Sad flag-raising farce in Guyana Guest editorial
Guyana Chronicle
February 19, 2002

IF OUR post-election governance problem is contributing to heightening social tension and deepening apprehension about the negative economic impact, then there seems to be an inclination to perpetuate, as a matter of policy, the political divisions in Guyana.

In that member state of the Caribbean Community with much in common with Trinidad and Tobago in terms of demographic structure, ethnic/political divisions and cultural diversity, there is an annual farce of a parallel flag-hoisting ceremony by the main Opposition People's National Congress to mark the anniversary of the country's republican status.

Guyana became a constitutional republic on February 23, 1970, under its first Executive President, Forbes Burnham, who enjoyed enormous powers under a subsequent revised Constitution resulting from a highly controversial referendum.

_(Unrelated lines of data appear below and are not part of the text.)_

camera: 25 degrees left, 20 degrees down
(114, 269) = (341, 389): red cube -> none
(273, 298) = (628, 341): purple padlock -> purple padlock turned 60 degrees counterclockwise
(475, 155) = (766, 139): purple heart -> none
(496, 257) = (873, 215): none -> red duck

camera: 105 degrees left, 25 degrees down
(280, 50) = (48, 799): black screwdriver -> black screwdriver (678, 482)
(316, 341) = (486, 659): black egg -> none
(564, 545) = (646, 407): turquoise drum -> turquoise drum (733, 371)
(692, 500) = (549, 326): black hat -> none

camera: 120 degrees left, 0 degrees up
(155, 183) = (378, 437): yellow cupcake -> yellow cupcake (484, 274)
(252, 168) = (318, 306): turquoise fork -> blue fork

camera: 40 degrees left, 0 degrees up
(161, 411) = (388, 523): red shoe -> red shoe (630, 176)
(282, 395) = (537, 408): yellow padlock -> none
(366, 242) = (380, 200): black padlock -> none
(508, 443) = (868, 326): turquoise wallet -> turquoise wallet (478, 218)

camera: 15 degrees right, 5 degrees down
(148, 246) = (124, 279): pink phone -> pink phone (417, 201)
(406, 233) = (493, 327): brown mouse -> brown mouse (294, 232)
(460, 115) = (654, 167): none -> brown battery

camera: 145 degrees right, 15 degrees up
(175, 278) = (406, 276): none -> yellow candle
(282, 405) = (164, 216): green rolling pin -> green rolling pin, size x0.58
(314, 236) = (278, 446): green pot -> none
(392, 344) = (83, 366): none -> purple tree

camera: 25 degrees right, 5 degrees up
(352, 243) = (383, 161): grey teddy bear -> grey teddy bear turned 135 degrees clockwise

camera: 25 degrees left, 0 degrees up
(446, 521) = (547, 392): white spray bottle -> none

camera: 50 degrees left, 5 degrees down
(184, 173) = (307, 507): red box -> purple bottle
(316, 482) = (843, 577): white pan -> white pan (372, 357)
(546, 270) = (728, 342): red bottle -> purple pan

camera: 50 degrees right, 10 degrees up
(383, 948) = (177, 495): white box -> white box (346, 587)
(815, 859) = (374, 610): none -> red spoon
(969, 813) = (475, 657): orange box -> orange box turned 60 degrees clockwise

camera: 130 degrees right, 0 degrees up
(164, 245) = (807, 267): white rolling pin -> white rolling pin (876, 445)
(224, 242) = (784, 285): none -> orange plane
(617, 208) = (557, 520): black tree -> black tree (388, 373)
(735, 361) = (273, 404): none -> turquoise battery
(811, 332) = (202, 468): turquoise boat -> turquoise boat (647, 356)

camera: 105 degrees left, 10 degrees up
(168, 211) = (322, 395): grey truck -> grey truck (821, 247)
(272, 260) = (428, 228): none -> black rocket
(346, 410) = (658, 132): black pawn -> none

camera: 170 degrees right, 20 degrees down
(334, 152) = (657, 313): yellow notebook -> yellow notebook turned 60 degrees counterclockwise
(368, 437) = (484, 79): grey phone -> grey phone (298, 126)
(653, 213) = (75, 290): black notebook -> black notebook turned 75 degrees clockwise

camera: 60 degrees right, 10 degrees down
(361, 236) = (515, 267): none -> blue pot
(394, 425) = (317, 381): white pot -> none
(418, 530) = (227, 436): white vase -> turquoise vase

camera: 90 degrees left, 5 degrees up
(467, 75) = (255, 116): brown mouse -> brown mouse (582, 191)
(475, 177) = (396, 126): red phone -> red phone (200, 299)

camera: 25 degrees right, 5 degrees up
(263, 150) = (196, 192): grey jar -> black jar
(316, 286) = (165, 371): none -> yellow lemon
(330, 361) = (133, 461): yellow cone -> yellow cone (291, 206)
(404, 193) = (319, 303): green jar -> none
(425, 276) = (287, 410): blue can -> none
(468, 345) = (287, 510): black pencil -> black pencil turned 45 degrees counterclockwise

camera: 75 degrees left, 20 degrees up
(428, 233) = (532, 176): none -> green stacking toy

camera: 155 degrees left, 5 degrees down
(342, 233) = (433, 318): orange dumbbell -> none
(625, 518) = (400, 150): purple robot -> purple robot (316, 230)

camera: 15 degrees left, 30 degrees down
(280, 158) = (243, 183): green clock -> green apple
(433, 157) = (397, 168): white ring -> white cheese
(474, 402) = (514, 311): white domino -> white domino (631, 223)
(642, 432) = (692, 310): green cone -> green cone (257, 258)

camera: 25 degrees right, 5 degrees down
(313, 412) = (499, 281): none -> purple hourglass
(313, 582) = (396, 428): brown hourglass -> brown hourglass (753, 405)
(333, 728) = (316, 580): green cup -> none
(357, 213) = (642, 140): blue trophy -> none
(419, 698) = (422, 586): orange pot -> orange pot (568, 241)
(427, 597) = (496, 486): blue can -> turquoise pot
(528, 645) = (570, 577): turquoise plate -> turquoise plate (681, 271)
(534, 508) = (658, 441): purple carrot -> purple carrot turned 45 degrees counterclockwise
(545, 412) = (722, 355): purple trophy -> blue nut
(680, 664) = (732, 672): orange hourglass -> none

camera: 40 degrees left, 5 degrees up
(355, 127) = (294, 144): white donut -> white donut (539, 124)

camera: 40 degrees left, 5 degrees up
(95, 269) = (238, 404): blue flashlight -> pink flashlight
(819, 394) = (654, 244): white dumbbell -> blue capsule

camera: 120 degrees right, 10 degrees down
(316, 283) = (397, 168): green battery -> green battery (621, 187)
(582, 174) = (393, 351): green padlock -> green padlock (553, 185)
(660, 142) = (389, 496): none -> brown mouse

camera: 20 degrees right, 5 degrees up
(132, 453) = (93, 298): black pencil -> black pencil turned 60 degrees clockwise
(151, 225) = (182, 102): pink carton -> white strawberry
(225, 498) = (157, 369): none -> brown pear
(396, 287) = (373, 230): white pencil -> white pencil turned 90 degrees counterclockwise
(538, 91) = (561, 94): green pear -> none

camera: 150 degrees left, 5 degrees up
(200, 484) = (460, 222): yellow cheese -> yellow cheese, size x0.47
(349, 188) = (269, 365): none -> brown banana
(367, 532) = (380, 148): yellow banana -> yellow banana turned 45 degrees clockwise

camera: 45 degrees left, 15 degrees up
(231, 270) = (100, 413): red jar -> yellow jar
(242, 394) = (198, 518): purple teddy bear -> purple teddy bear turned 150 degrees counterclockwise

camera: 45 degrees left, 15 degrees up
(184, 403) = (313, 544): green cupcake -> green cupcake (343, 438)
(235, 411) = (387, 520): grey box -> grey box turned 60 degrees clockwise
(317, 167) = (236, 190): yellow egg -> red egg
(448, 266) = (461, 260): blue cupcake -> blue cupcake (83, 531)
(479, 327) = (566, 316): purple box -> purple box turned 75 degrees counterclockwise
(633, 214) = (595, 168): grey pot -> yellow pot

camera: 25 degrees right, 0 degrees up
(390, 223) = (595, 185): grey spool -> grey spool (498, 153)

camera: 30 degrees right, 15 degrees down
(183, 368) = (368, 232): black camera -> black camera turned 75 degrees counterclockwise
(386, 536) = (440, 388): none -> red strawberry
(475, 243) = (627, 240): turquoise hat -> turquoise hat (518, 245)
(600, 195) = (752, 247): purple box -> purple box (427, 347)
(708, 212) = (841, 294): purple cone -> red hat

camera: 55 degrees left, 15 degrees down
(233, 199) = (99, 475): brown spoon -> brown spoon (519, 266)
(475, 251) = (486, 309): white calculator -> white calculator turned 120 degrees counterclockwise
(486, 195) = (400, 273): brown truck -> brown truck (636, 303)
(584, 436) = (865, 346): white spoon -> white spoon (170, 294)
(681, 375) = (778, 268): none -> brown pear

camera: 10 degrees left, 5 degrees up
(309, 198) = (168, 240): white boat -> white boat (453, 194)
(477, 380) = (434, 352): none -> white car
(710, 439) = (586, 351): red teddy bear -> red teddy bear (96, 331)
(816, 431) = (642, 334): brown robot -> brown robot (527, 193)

The Mashramani Festival that has evolved as Guyana's version of a carnival was celebrated by all sections of the multi-ethnic society, leading to the official flag-raising ceremony to mark the annual anniversary.

The then Opposition People's Progressive Party, led by the now late Cheddi Jagan, never made the official ceremony an issue of dispute, even though there were sharp differences over lack of electoral democracy and the governance of the country.

However, with the death of both Burnham and Jagan within 12 years of each other, there was to be a significant change - for the worse.

It followed, with particular emphasis, the outcome of the 1997 general election that the PNC, under the leadership of Burnham's successor, Desmond Hoyte, lost for the second time with the restoration of electoral democracy in October 1992, after 28 years of successive PNC governments.

That election had sparked widespread controversy with the PNC spearheading street demonstrations, some of them ending in violence and aggravating racial divisions.

But the PNC chose to make it a habit since 1997 to do its own thing with a parallel flag-raising ceremony and also break ranks in the final phase of the parade of bands.

The PPP/Civic Government had shifted the traditional flag-raising ceremony from the National Park on the night of February 22 to Parliament Square on the morning of the actual date of the republic anniversary, February 23, with the President delivering the main address.

The PNC boycotts the official flag-raising ceremony, attended by the diplomatic corps and representatives of all sections of the society, in preference for its strictly party and partisan affair at what is known as "Square of the Revolution" (what revolution?) in Georgetown, with the party's leader being the main speaker.

What this parallel event succeeds in doing is to keep alive the divisions that can be exploited for narrow political objectives.

In no other Caricom state does this political farce take place by an Opposition party.

It was felt that after President Bharrat Jagdeo and PNC leader Hoyte agreed to meet on a regular basis and have in place bipartisan committees to resolve differences, there would have been a change of heart by the PNC with its participation in the official flag-raising ceremony.

If it is not an attempt to perpetuate divisions in the society, or to seek to embarrass the Government, what reasonable explanation could there be for the PNC boycotting the official flag-raising ceremony?

It smacks of political pettiness and immaturity. It is to be hoped the PNC will engage in a critical review of its position and encourage national support for the official flag-raising ceremony, for which the party's event can be no substitute.